Technologie
Usine de lithium au Maroc, ce qu'il faut pour le succès du projet selon Rachid Yazami
26/07/2022 - 20:30
Mohammed Fizazi | Abderrahim SmougniL'annonce a été faite par le ministre de l'Industrie et du Commerce, Ryad Mezzour, le Maroc pourrait se doter d’une usine de fabrication de lithium, et des négociations seraient en cours à ce propos, mais aucun détail au sujet du nom du fabricant, ni sur l’état d’avancement des négociation n’a été dévoilé. Dans des propos recueillis par SNRTnews Rachid Yazami, physico-chimiste marocain et l'inventeur de l'anode graphite pour les batteries lithium-ion, et l’un des premiers à avoir appelé à l’ouverture d’une usine de lithium au Maroc a déclaré que les détails du projet sont encore méconnues.
“C'est une bonne nouvelle, je savais qu'il y avait des contacts avec plusieurs fabricants internationaux, mais je n'avais pas les détails. J'ai vu ce qui a été rapporté par les médias au sujet du ministre de l'Industrie et du Commerce, Ryad Mezzour. C'est un précédent pour un membre du gouvernement de parler publiquement de la question, mais sa déclaration n'a pas satisfait ma curiosité, et je me pose toujours beaucoup de questions”, a-t-il déclaré. et d’ajouter : “rien n’est encore officiel, il faut attendre l'annonce officielle ou la signature, mais il est fort probable que le fabricant en question soit chinois”.

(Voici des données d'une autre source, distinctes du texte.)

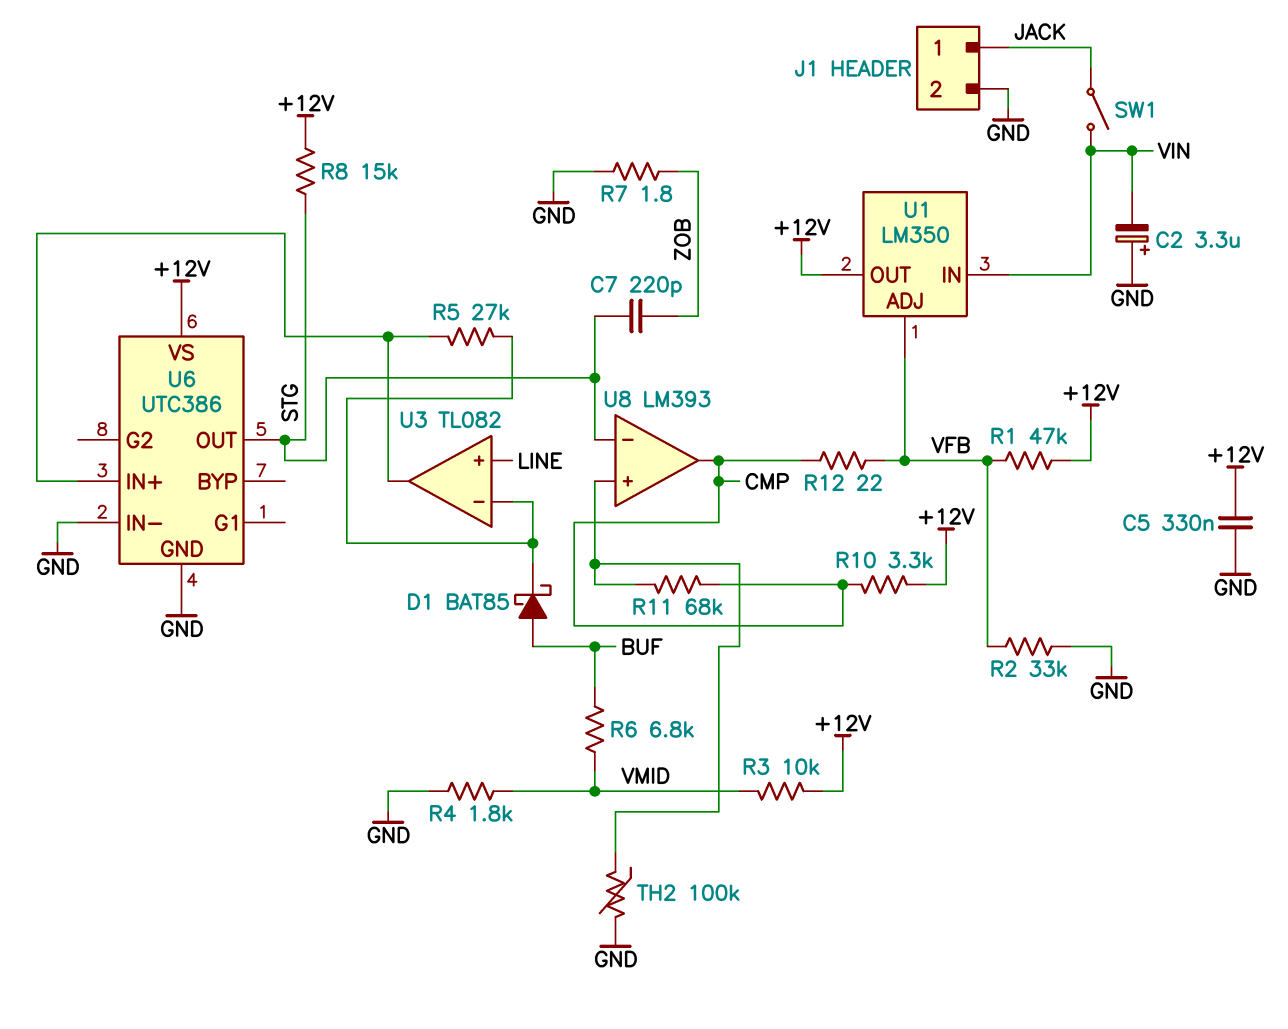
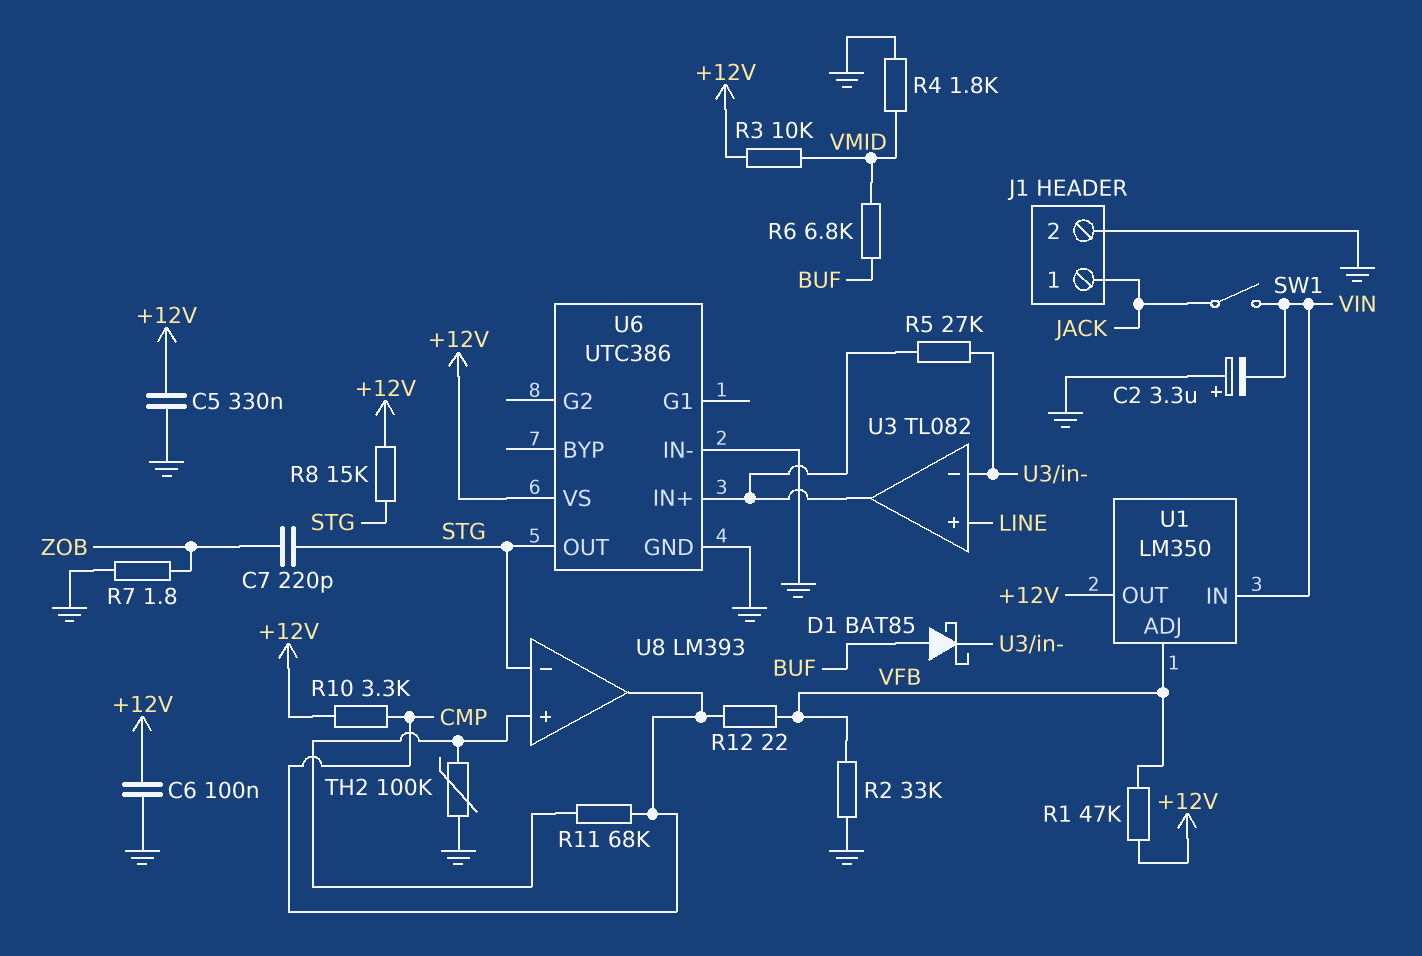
C6: none -> 100nF (+12V, GND)

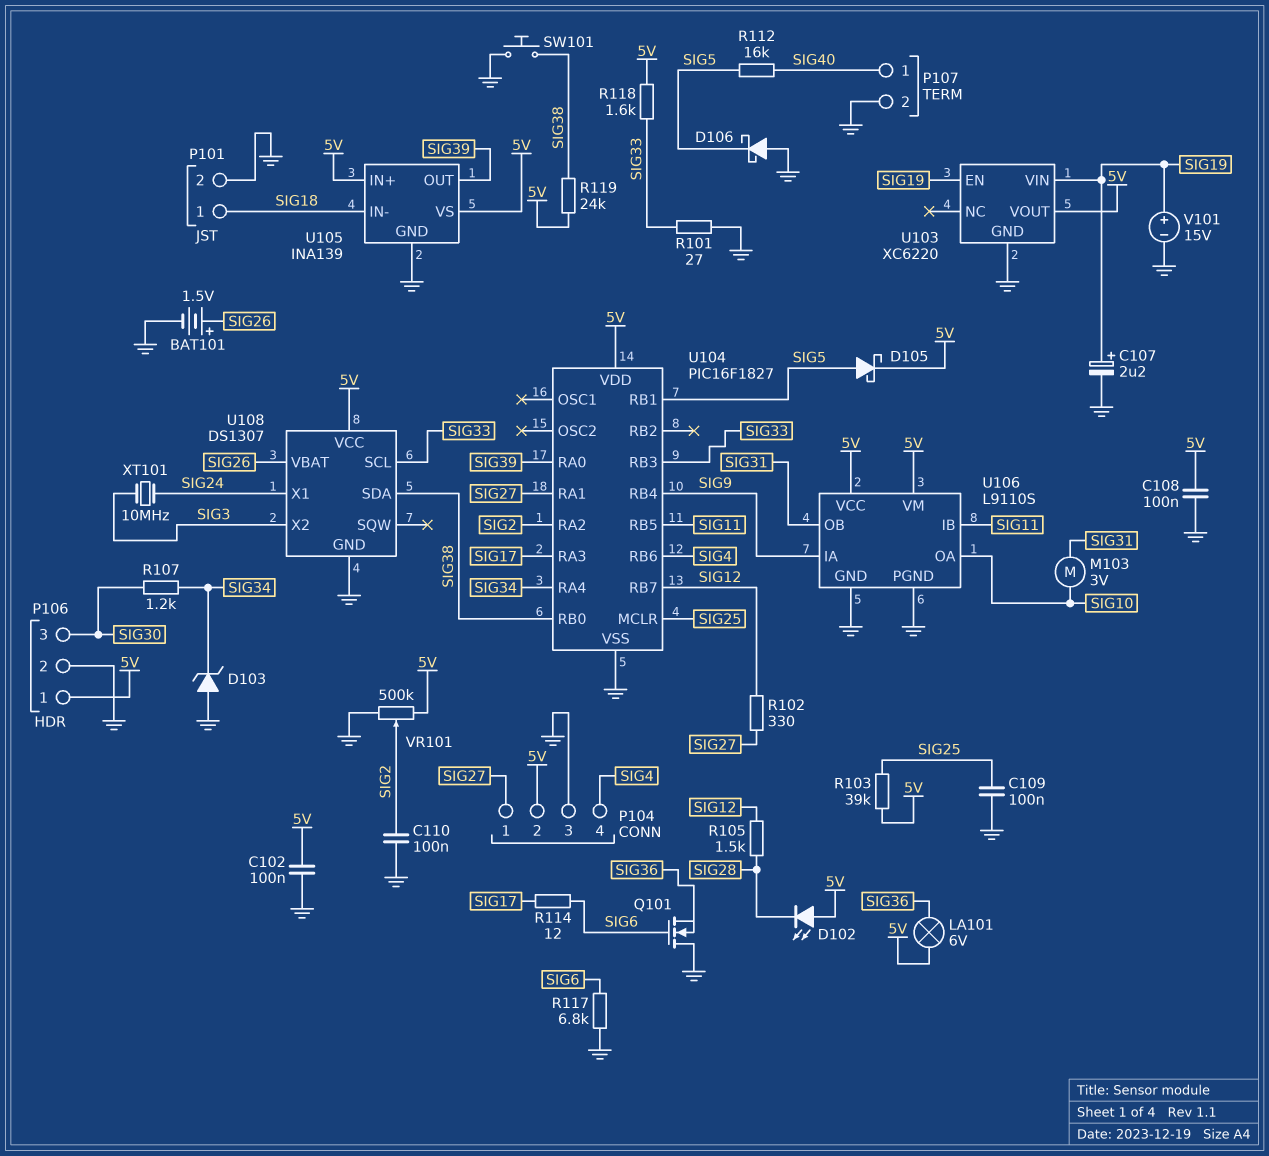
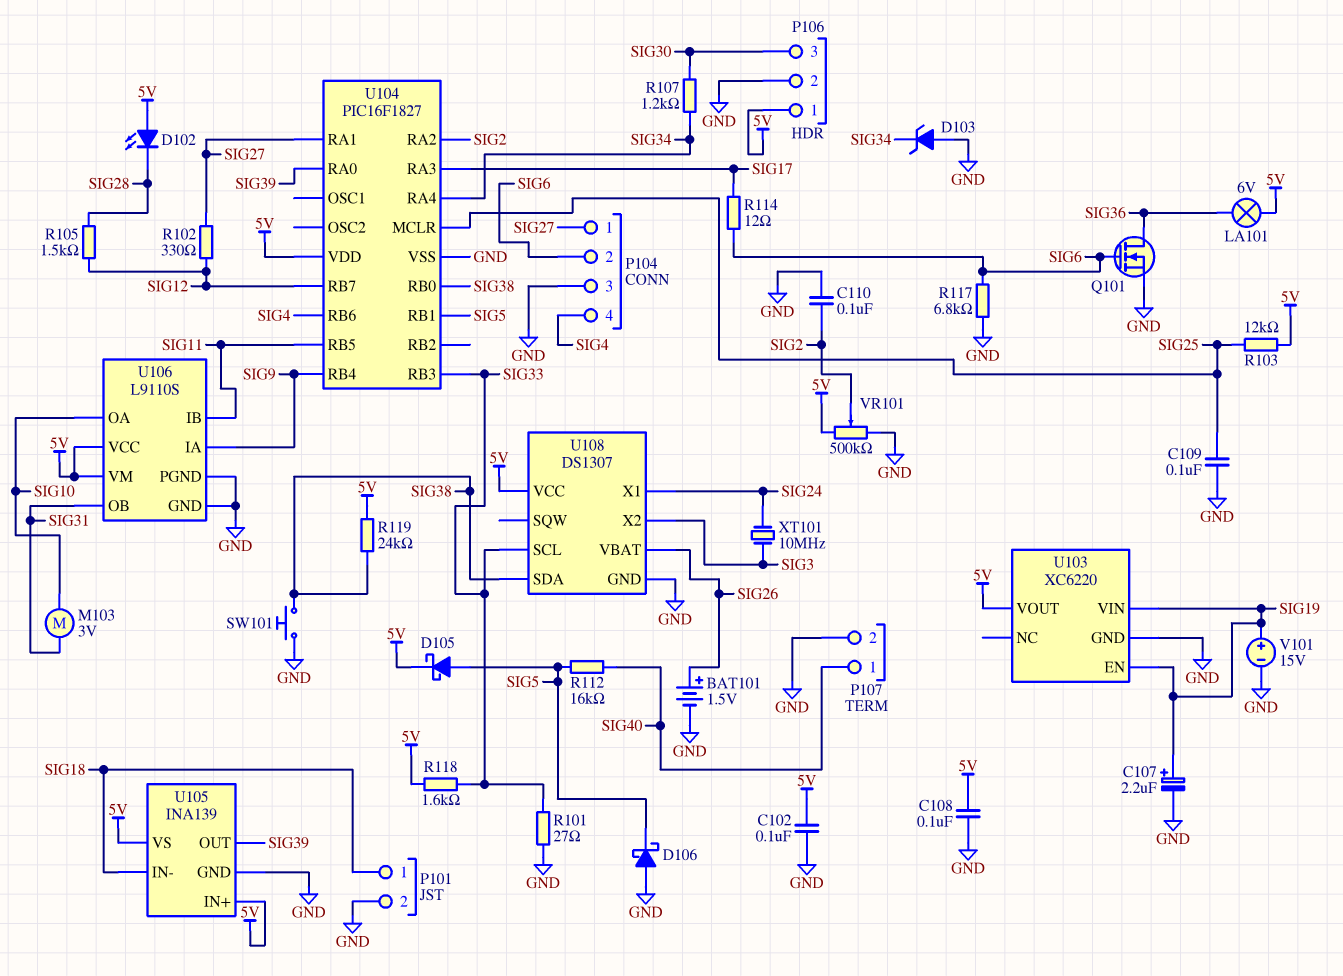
P104 pin 2: 5V -> SIG6
Q101: NMOS (G SIG6, D GND, S SIG36) -> NMOS (G SIG6, D SIG36, S GND)
R103: 39k (5V, SIG25) -> 12k (5V, SIG25)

Le scientifique souligne, par ailleurs, que le Maroc doit s’assurer de choisir un fabricant fiable et expérimenté dans le domaine et dont les batteries répondent aux exigences de sécurité requises. “La sécurité signifie préserver des vies, et le problème d'une batterie de voiture, contrairement à une batterie de téléphone, et que si elle n’est pas sûre, elle peut faire des victimes, en cas d'explosion ou d'incendie, et en tant qu'expert, je souligne que la sécurité est l’élément le plus important pour toute batterie au lithium” a-t-il confié.
La sécurité de la batterie implique également sa capacité à supporter les conditions climatiques et les températures extrêmes. Les batteries utilisées aujourd'hui sont conçues pour supporter des températures allant de moins 20 à plus 50 degrés, indique Yazami, soulignant que dans le cas du Maroc on n'atteint pas les moins 20 degrés, alors que la recherche scientifique est en course contre la montre pour inventer une batterie plus résistante à la température.
Toujours en ce qui concerne le Maroc, le scientifique estime que si on veut fabriquer une batterie marocaine, il faut aussi que ce soit un produit qui tienne compte des particularités du pays. “Une batterie intégrée à une voiture qui roule dans des villes comme Fès ou Marrakech en été, doit pouvoir supporter une chaleur de cinquante degrés” a-t-il lancé. Ajoutant : “C'est ce sur quoi je travaille avec la NASA: fabriquer des batteries au lithium, capables de résister à des températures allant de plus 10 à plus 80 degrés, un projet ciblant les marchés des pays qui connaissent des températures élevées”.
Rachid Yazami a évoqué également l’importance de la longévité de la batterie, soulignant qu’il s’agit d’un élément important pour que les batteries marocaines soient compétitives dans le marché, et qu'elles soient exportées vers l’Europe et l’Amérique. Le prix d’une batterie au lithium équivaut au tiers de la valeur de la voiture, ainsi, une batterie qui change tous les deux ans n’est pas une batterie de qualité, signale-t-il. “Une batterie de qualité doit tenir plus de 10 ans”, estime-t-il.
Ainsi, pour fabriquer des batteries de qualité, le fabricant doit obligatoirement être fiable, ajoute Yazami, qui a exprimé son inquiétude de voir le Maroc signé avec un fabricant de mauvaise qualité. “Etant donné que je vis en Asie et que j'ai des relations avec des fabricants en Chine, au Japon, en Inde et en Corée, je sais quelles entreprises ont une bonne réputation. Je crains donc que le Maroc traite dans ce domaine avec une entreprise qui n'a pas une bonne réputation”, a-t-il exprimé.
Au niveau des matières premières, notre interlocuteur indique que le Maroc dispose des compétences nécessaires, soulignant que parler d'une immense usine, signifie mettre en place une chaîne de production interconnectée et coordonnée. “Nous devons développer des entreprises marocaines qui convertiront le cobalt en NMC et les phosphates en LFP”, a-t-il déclaré, ajoutant: “quant au lithium, nous devons tisser des liens étroits avec le Chili, qui possède les plus grandes réserves au monde, ainsi que la Chine, qui est la première au monde en termes de gisements de graphite”.